Age sneaks up on older dogs

Age sneaks up on older dogs

Senior dog Joey

My dog Joey and I began 2015 a happy pair: we were both getting a little whiter, but still having fun learning new things.  We’d started a nose work class and had a standing meet-up with friends and neighbors at Starbucks before doing a nearly two-mile pack walk through the neighborhood every morning.

My brain understood that Joey was 13 years old — at least, because who really knows how old a rescued dog really is — but my heart kept focusing on how well other, even older dogs were doing.
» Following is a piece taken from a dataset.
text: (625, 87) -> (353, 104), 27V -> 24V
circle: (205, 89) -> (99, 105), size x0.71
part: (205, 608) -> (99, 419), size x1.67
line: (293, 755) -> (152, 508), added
The dachshund next door lived to be 16. And Joey is a little dog and still active, so he has years to look forward to before I need to worry about old age issues, right?

Wrong.

The changes crept up on us stealthily. In May, Joey seemed to be walking a little slower than he had before.  We took a break from nose work classes because I went to a conference in early June. When I returned, his walking speed had really slowed; it tried my patience. It wasn’t the old stop-to-sniff-every-tree-and-bush slowness. It was an old man, side-to-side waddle and difficulty putting one paw in front of the other. He also started licking his paws for hours on end.

A visit to his vet resulted in a diagnosis of back pain; he clearly cringed when she gently ran her hands down his back. She ordered lab work. His eyesight was bad and his hearing was going. The licking, she said, was an allergy.
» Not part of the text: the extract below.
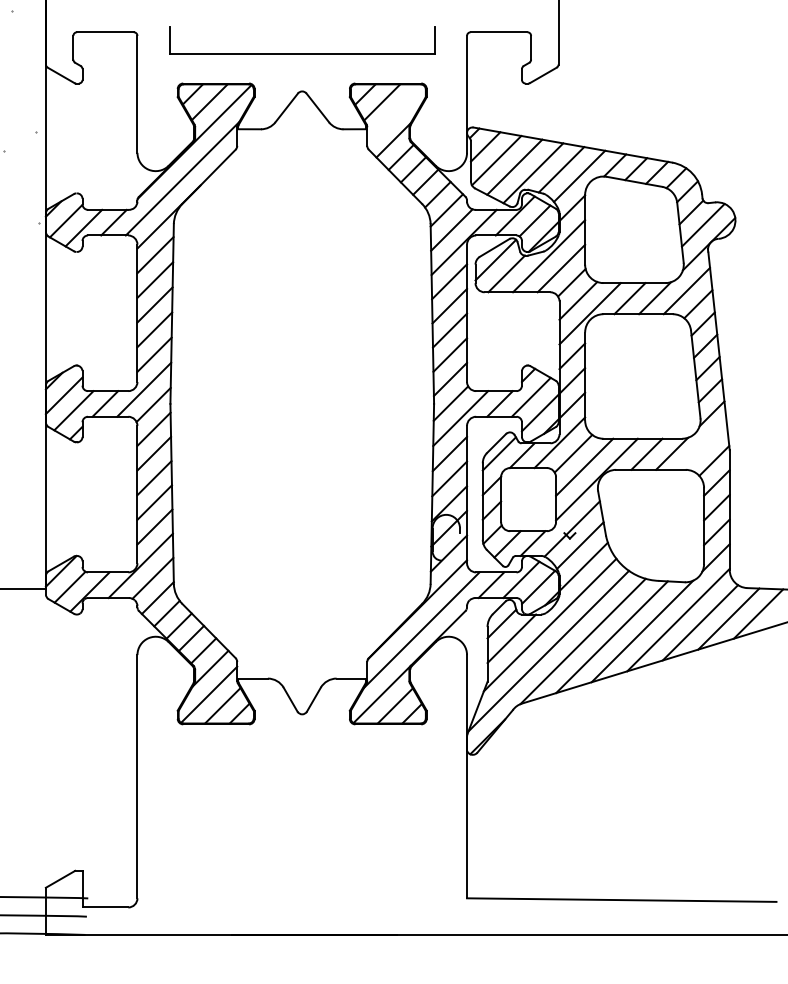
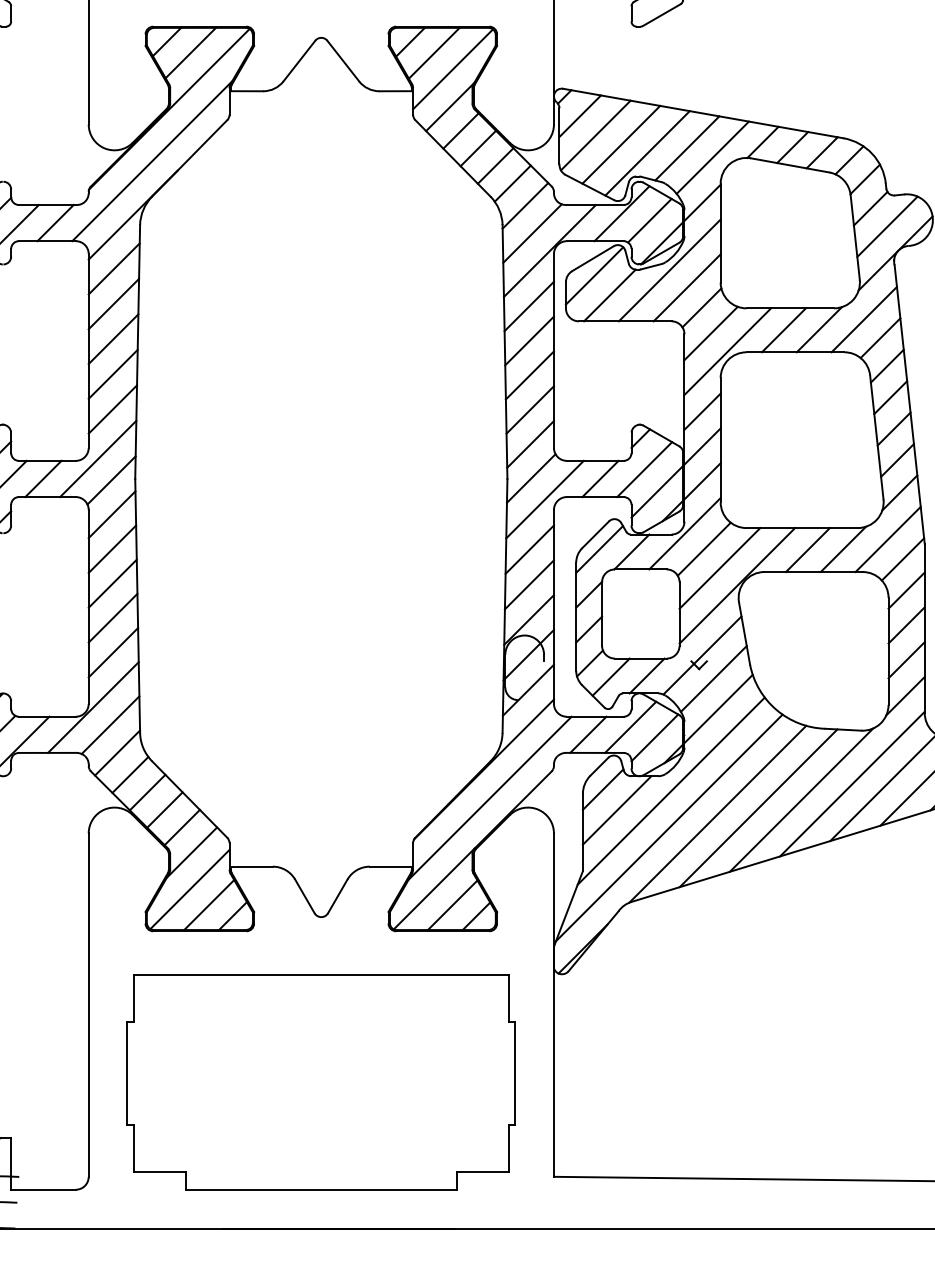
line: (395, 113) -> (452, 68), added
line: (703, 446) -> (887, 539), added
part: (302, 831) -> (321, 1082), added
The blood work came back with no surprises or red flags. His liver enzymes were slightly elevated, so giving him an anti-inflammatory or steroid was out of the question. She gave us a prescription for tramadol, a narcotic-like pain reliever.

A week of tramadol made no difference in Joey’s gait or ease of movement. We went back to the vet.

The vet’s office panics Joey. The terrier who could barely get down our hallway at home was bouncing on and off the couch in the examining room and clawing the linoleum to get out the door. “See?” the vet said. “That’s not a dog in pain!” When I pointed out that the dog she was seeing was not the dog I lived with from day to day, she said she was at a loss for what to do next.

So we went home, still faced with the same issues that had taken us to the vet in the first place.

I reached out to dog-loving friends for a referral to another for a second opinion.

Searching for more answers.

The second vet got the same cringe reaction as the original vet. She recommended laser treatments for his hip joints, acupuncture, B12 shots and a change to a home-cooked diet. The paw-licking is an allergy, she said.

During the course of her examination, she raised the issues of disorientation, confusion and the possibility of canine cognitive dysfunction. That had never occurred to me.  The more attention I paid, the more signs I could see. A check of Google, however, showed that while Joey may have had some signs of cognitive dysfunction, he certainly didn’t have all or most of them.

But all of the efforts we made led to modest spike of improvement that always fell back to a dwindling state. At best, Joey’s downhill slide leveled out. Still thinking the issue was back or joint pain, his new vet decided to try a low dose of anti-inflammatory followed by a blood test.

The paw-licking continued. Joey licked raw, red hairless bumps on his paws.  His pads hardened. A rusty crust developed between his toes. Because he couldn’t walk easily, his claws grew long.  I took him to his original vet to get them clipped.  I told the vet tech that his feet were sensitive. They returned him to me telling me how they had taken time and care in clipping his claws.

The vet techs at the second vet office a month later were much more concerned about his paws as they prepared to do the blood draw. He definitely needed a pedicure, but anyone trying to clip his claws couldn’t possibly ignore how necrotic his paws had become. They flagged a vet to take a look.

“This is muchNecrotic dog paws deeper than an allergy,” she said. We talked about the unfolding changes I’d noticed: the slow, painful gait; the coat that had gone from flat and sleek to dry to increasingly curly, brittle and cottony (“disordered” the vet described it). The paw-licking had broadened out to include licking his penis with growing skin problems there. It could be a skin problem, the vet suggested, but the coat issues suggested something more systemic. She recommended an abdominal ultrasound to rule out tumors or possible cancers of the liver or pancreas.

The diagnosis: hepatocutaneous syndrome.

The ultrasound, done ironically on Friday the 13th, came back with bad news: Joey has hepatocutaneous syndrome, a liver disease that makes its presence known by protein and fatty acid deficiencies in the skin. He probably has six to eight months left to live. While there’s no cure, there is a treatment — intravenously giving him infusions of amino acids — to help relieve some of the deficiency issues.

As the changes mount in our lives — new diet, new medications to support his liver and puppy pads to deal with increasingly unpredictable bladder control — I haven’t fully acknowledged the terrible loss coming toward me.

Having a name for the problem is a relief, though.  The infinite possibilities narrow down to one diagnosis. The endless list of things you could or perhaps should try to see if they help evaporates.

Everything clarifies to how to keep his remaining days peaceful and comfortable.